Protein crowders (but not PEG500) limit the exploration of new intra- and inter-protein contacts, leading to a global decrease in conformational entropy, balanced by the enthalpic stabilization cause by quinary contacts, in good agreement again with some of the existing models of crowding [7,11–14]. The prevalence of these soft, transient and non-specific protein-protein contacts slows down solvent diffusion, as well as the global and local dynamics of proteins, thus producing frustration in native contacts, which may slow down functional flexible proteins. Crowding favors bioactive conformations, which may facilitate conformational selection processes, but on the other hand hinders the formation of functional contacts, showing then a dual effect whose impact in functionality is difficult to predict.
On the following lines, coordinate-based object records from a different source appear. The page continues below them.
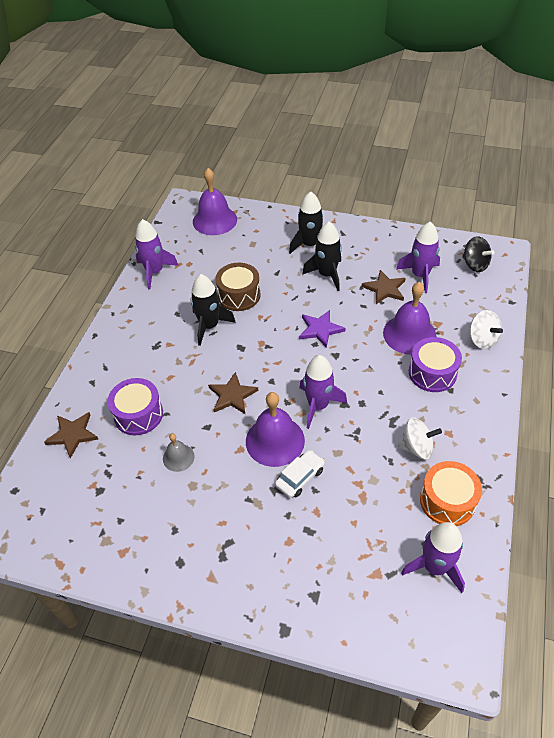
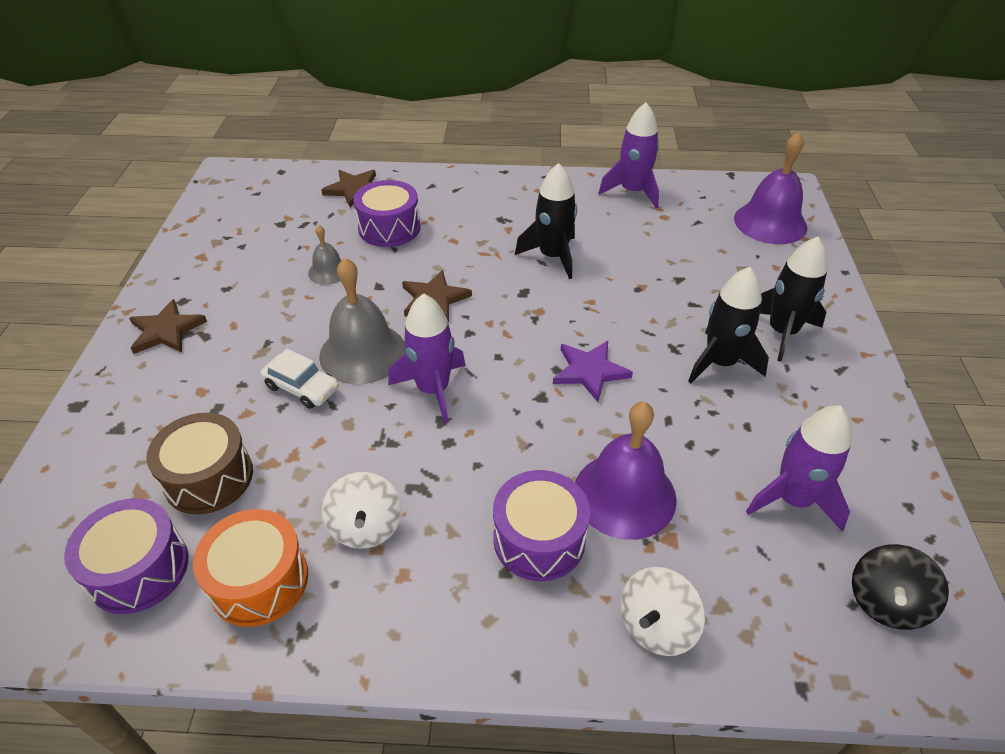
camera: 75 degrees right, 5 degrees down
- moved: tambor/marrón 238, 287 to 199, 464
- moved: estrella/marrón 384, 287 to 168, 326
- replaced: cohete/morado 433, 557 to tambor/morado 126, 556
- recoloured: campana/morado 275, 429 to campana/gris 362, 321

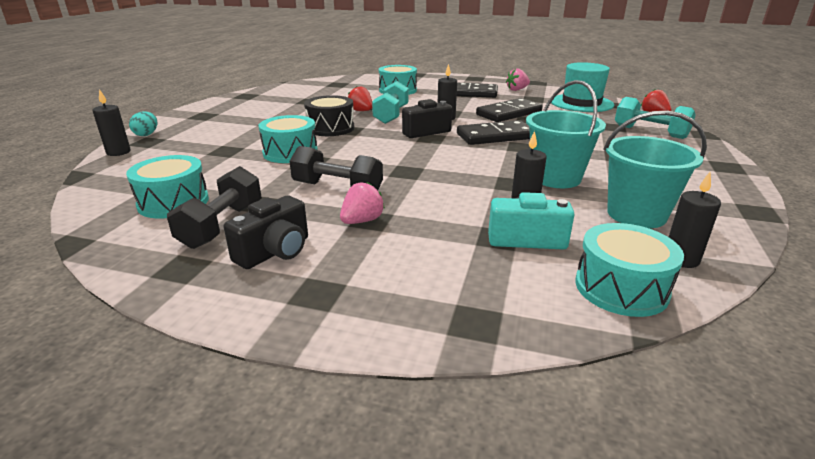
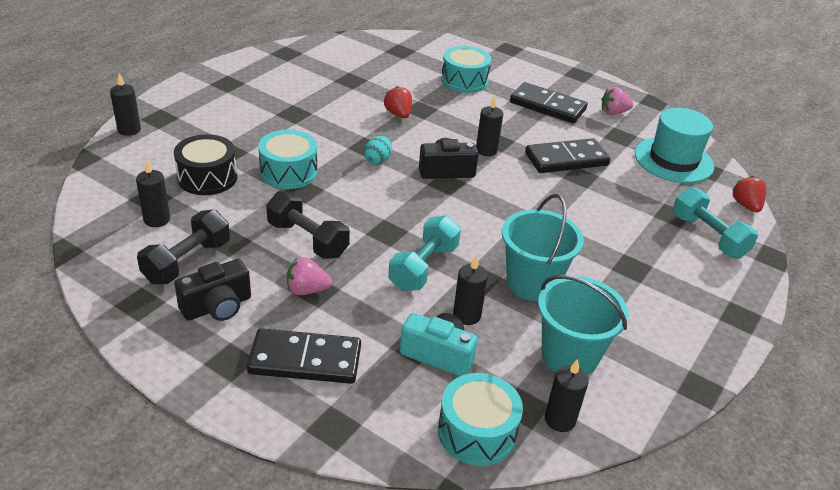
camera: 15 degrees right, 10 degrees up
- moved: huevo/turquesa 143, 123 to 378, 150
- moved: tambor/negro 329, 115 to 205, 164
- moved: mancuerna/turquesa 390, 102 to 424, 253
- moved: ficha de dominó/negro 493, 132 to 304, 356
- replaced: tambor/turquesa 167, 186 to vela/negro 153, 193
- turned: fresa/rosa 362, 203 = 309, 276 150 degrees counterclockwise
Although we were unable to detect any bias in the type of contacts formed in the crowded box, we cannot exclude bias in the results caused by the high presence of highly charged disordered proteins. Further studies might address the differential impact as crowders for disordered and ordered proteins and discard eventual IDP-driven artifacts, as these proteins have a unique sequence composition that keep them unfolded under physiological conditions, which might bias their crowding properties. Additional work is also required to evaluate the ability of longer “inert” polymers to simulate protein crowding, as PEG500, which is very convenient to perform MD simulations shows a molecular volume much smaller than that of average proteins. We could expect that longer polymers might simulate better the crowding properties of proteins.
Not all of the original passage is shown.